Every Friday afternoon, Saleh Sbenaty sits down in his cluttered office, pulls out a cell phone and calls his 80-year-old mother in Damascus.
“Hallo!”
“Salaam, mama.”
It’s nearly midnight in the Syrian capital, but this is the one time they can catch up.
On this week, Sbenaty’s mother tells him that a bomb has gone off in a park near her apartment.
And she’s in what’s supposed to be a safe part of Damascus — safe enough that two of Sbenaty’s siblings are living with her, along with seven nieces and nephews, ranging from ages 5 to 20. They’re among the 11 million Syrians who’ve been displaced, half of them within the country.
They moved in after the fighting in the 4-year-old conflict came too close to their suburban homes. In Damascus, they’ve been able to maintain some measure of normalcy. The water flows fairly regularly. The electricity goes out for only a few hours each day.
“Every time I call, I get heartburn,” says Sbenaty, a professor of engineering at Middle Tennessee State University. “You see the sadness. You see the misery that they’re living in. And you feel that from their voices.”
The flood of refugees into Europe this summer focused Americans’ attention on the conflict in Syria. But for Sbenaty, the crisis has always been as immediate as a telephone call.
Sbenaty left Syria in 1982, after a previous uprising against the regime left him disillusioned about the country’s future. He came to Tennessee as a graduate student, and he hasn’t even visited Syria since 1988.
“Once you are accustomed to this type of freedom and living over here, you cannot go back and shut up.”
But the rest of Sbenaty’s family has stayed behind.

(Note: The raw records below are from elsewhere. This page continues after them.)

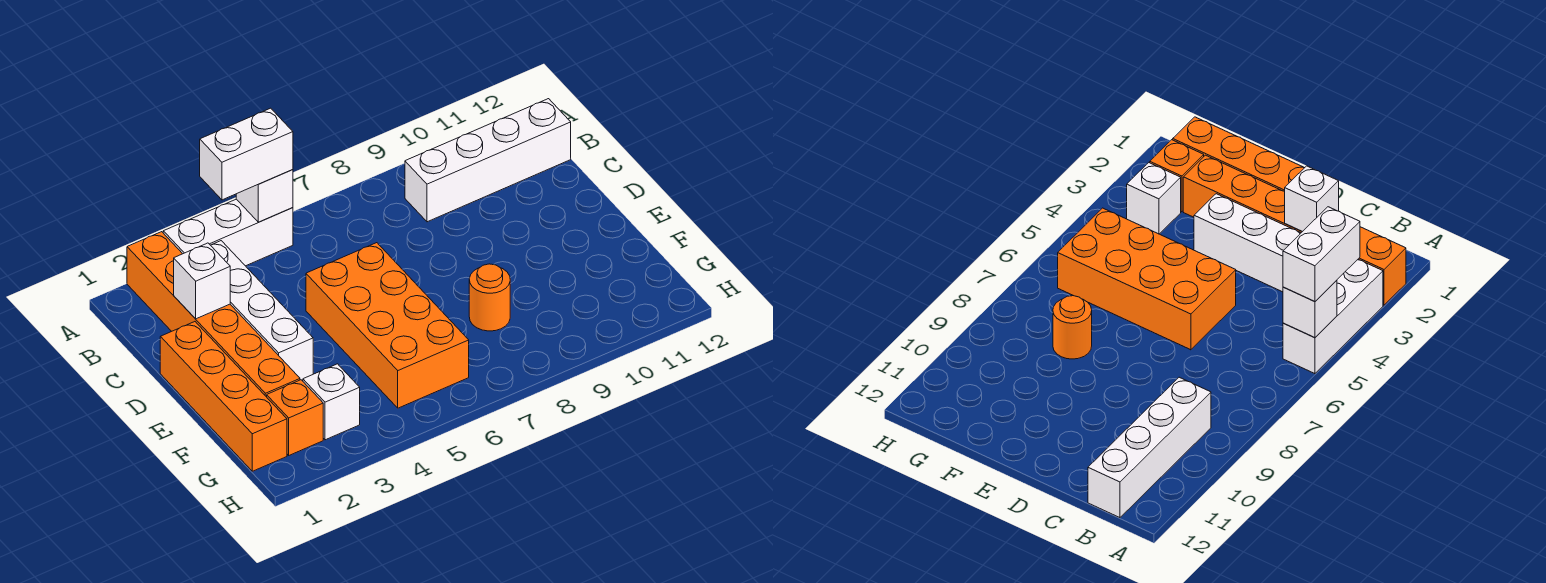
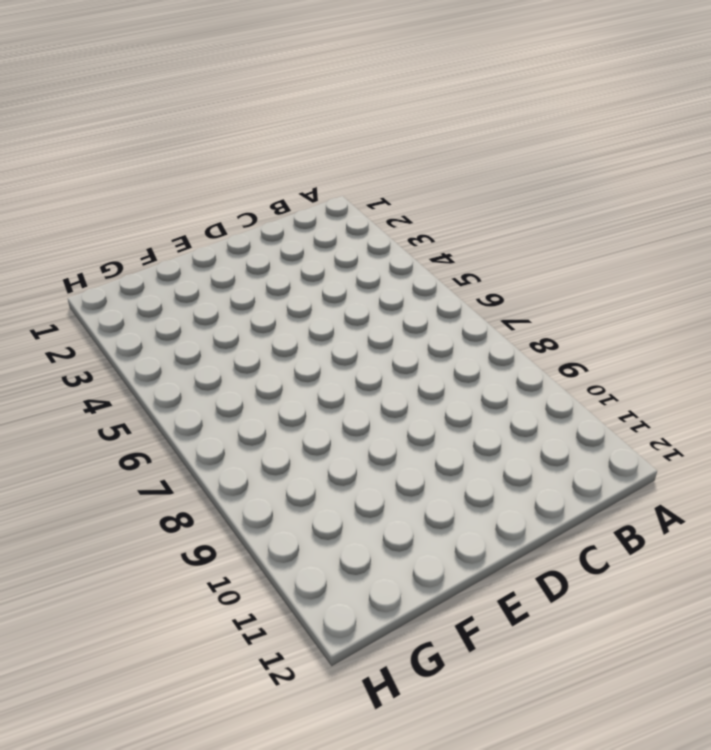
none -> orange brick A2:F2 level 1
none -> white brick A3:A5 level 1
none -> white brick B3:E3 level 1

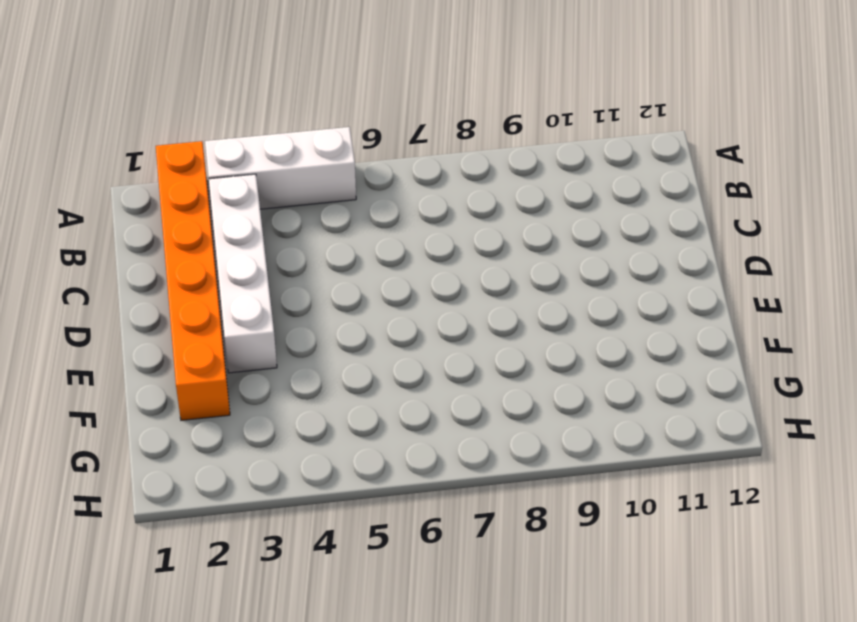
none -> white brick B9:B12 level 1
none -> orange brick D1:G1 level 1
none -> orange brick D5:G6 level 1

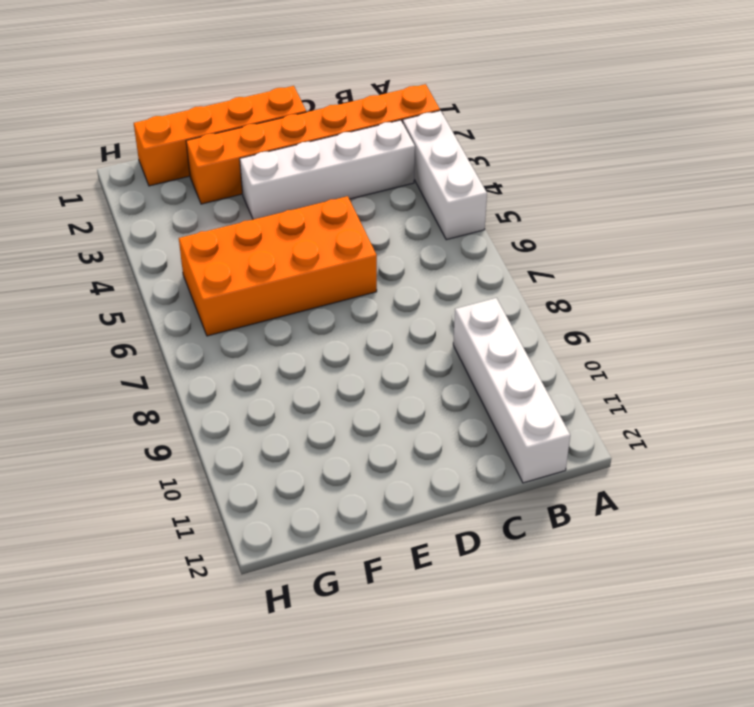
none -> orange round brick F8 level 1
none -> orange brick G2 level 1
none -> white brick G3 level 1

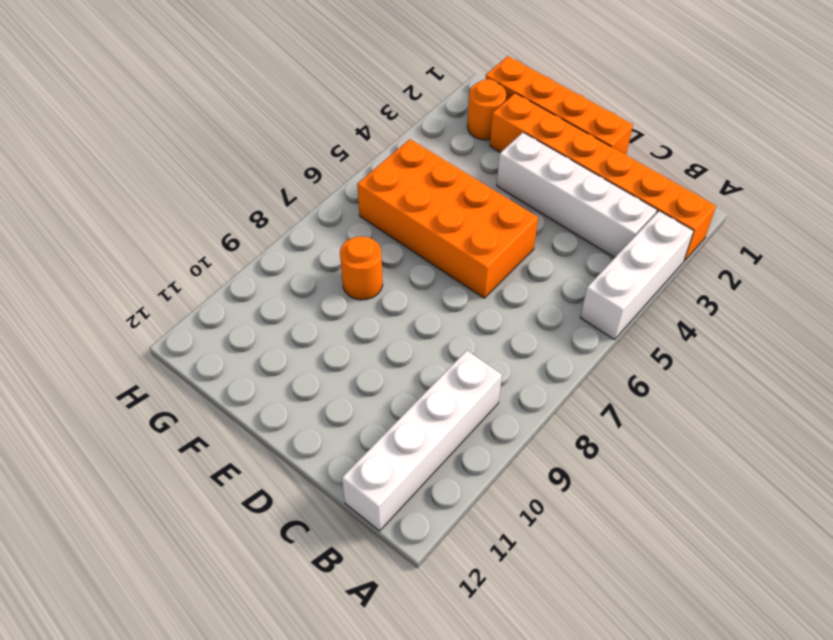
orange round brick G2 level 1 -> orange brick G2 level 1
none -> white brick G3 level 1
none -> white brick A5 level 2
none -> white brick C2 level 2

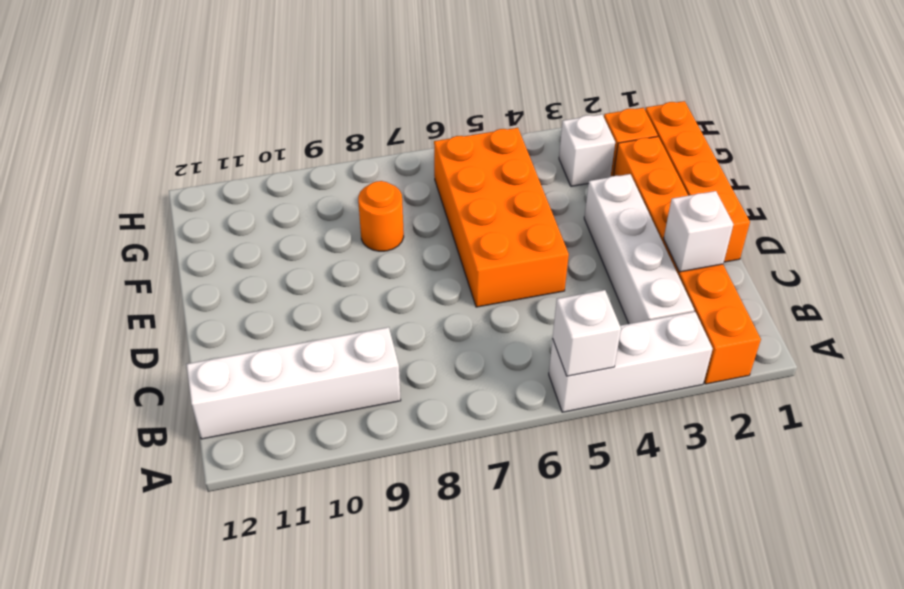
none -> white brick A4:A5 level 3

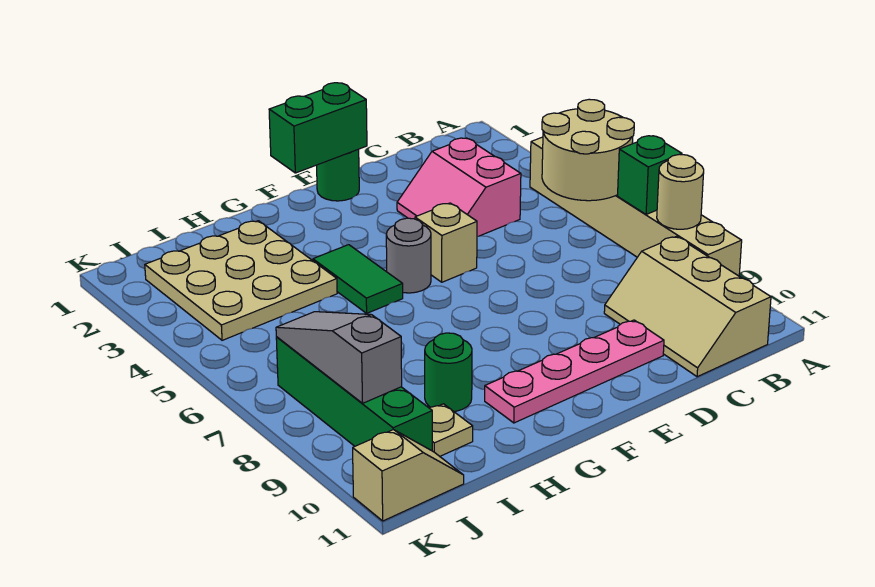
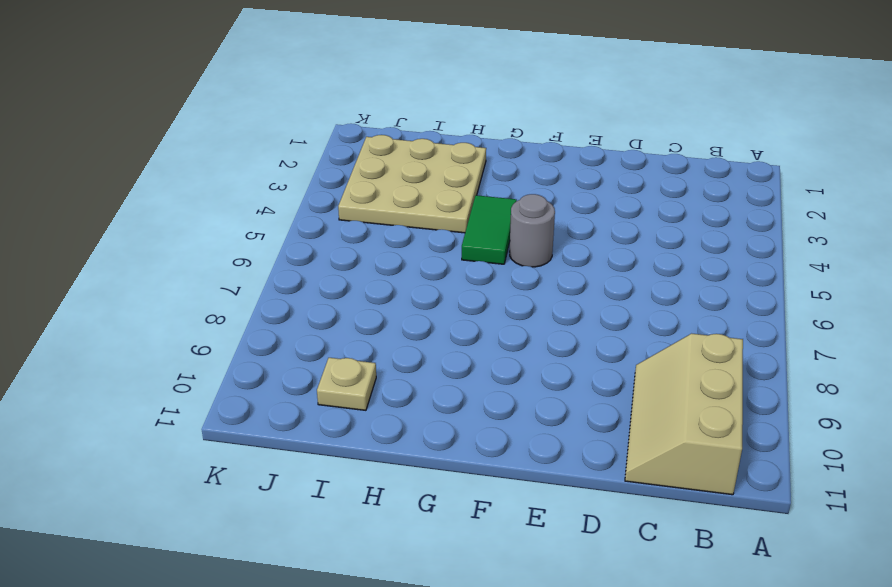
none -> tan brick A4:A9 level 1
none -> pink slope C3:D4 level 1 top C
none -> pink plate D10:G10 level 1

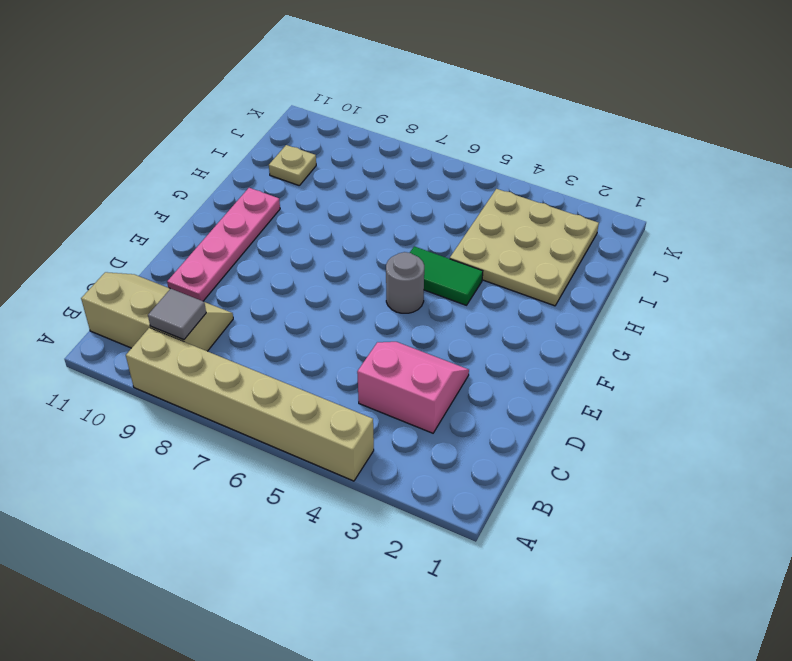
grey tile B9 level 2 -> none
none -> green round brick E1 level 1
none -> tan brick E5 level 1
none -> green round brick H9 level 1

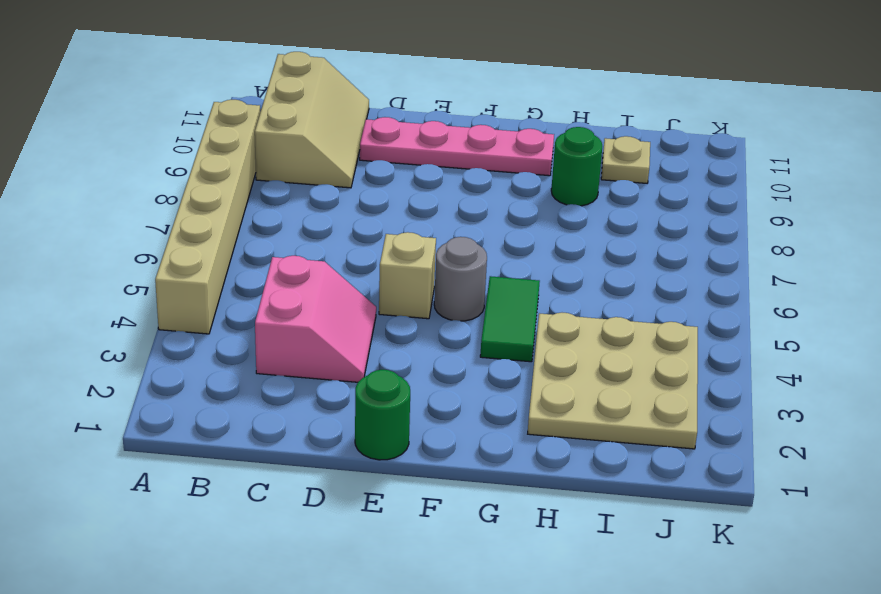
none -> green brick J7:J10 level 1
none -> tan slope J11:K11 level 1 top K
none -> tan round brick A5:B6 level 2

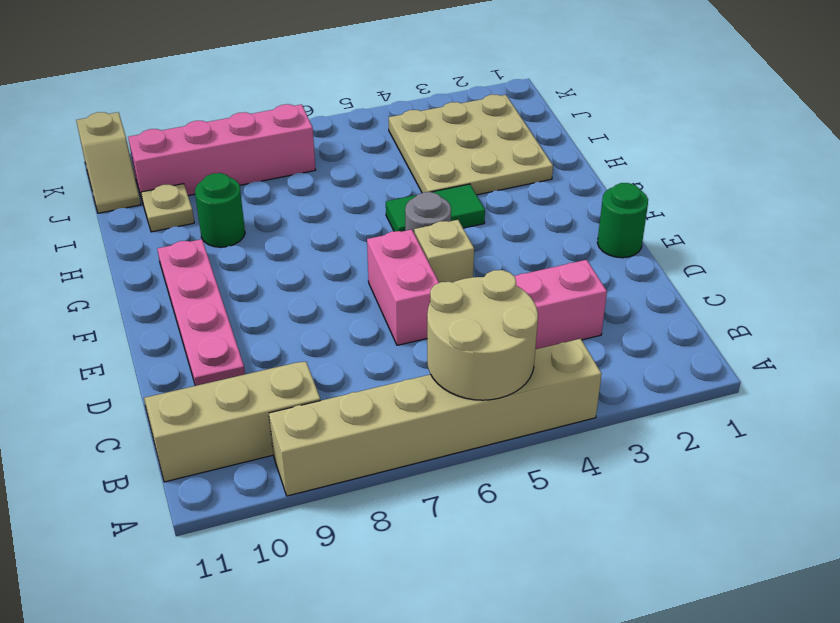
pink brick D6:E6 level 1 -> none
pink brick J7:J10 level 1 -> green brick J7:J10 level 1
none -> green brick A7 level 2
none -> tan round brick A8 level 2
none -> green brick E1:F1 level 2

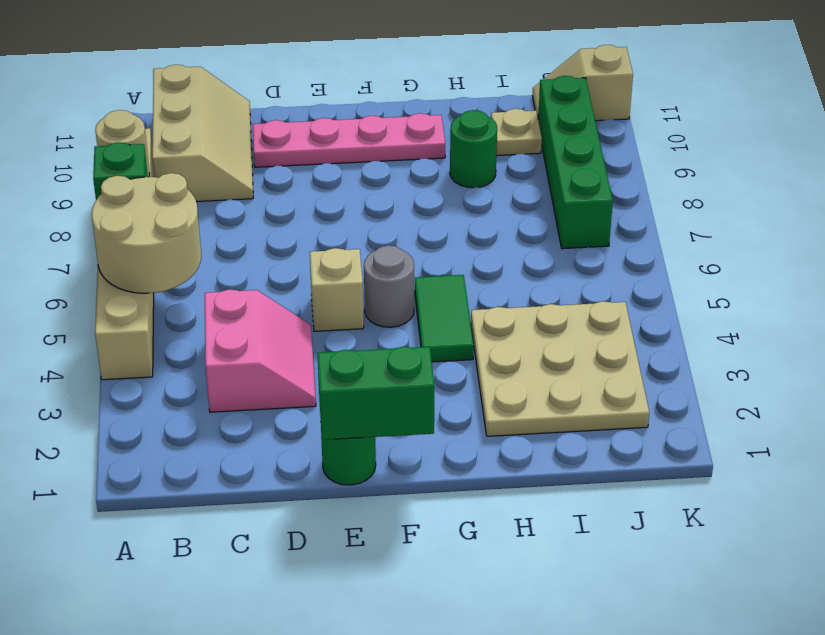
none -> grey slope J7:J9 level 2 top 9

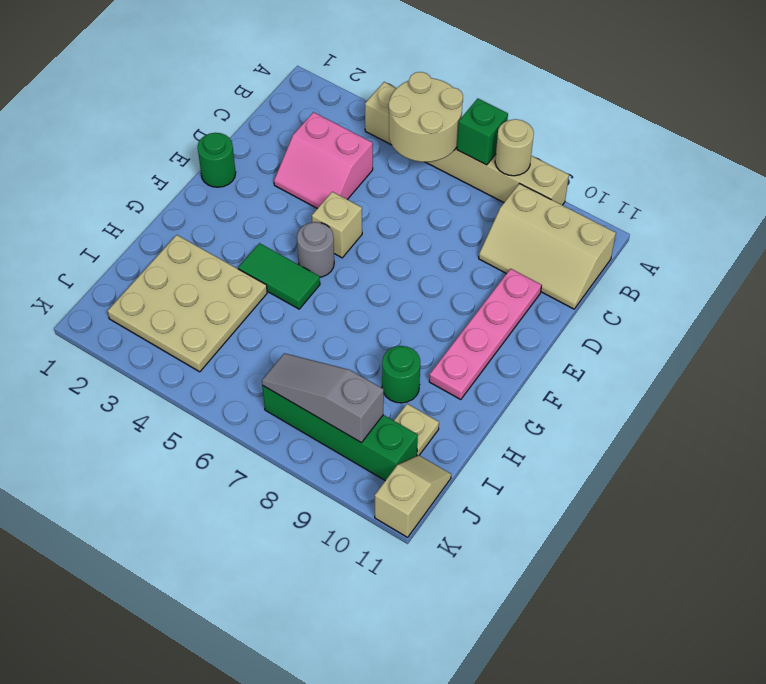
none -> green brick E1:F1 level 2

They’ve found refuge in his mother’s flat, which is surrounded by government offices.
About a dozen people live in the apartment full-time. But it also serves sometimes as a haven for two other brothers and their families. They frequently stay over when the conflict comes too close to their homes in other parts of the capital.
“So, it’s a circus. It’s just unbelievable.”
But not everyone in Sbenaty’s family has stayed: One nephew fled to Sweden rather than get drafted. Sbenaty has offered to help other family members move out, but it’s expensive.
“And then also, they’re besieged,” says Sbenaty. “You cannot get your passport and go anywhere you want like a U.S. citizen can.”
On this night, Sbenaty’s family is safe. No one was injured by the bomb in the park.
They’ve been lucky, in that no one in his immediate family has died.
But, Sbenaty says, a friend’s mother was hit by shrapnel a few months ago. The wound was minor, but with no medicine, it became infected, and she died.
“She could have been saved.”
Some in his family don’t think he should be telling an American reporter about their situation. They worry word will get back to the regime.
One brother even fears for Sbenaty’s safety. He believes the regime of Syrian President Bashar al-Assad could reach and harm him in the United States.
“That’s what he believes.”
But Sbentay thinks the world needs to hear what his family is going through.
The conversation with his mother is short. After five minutes on the phone, he hangs up. No one else wants to talk. He gives a sigh.
“So yeah, this is the daily life, you know.”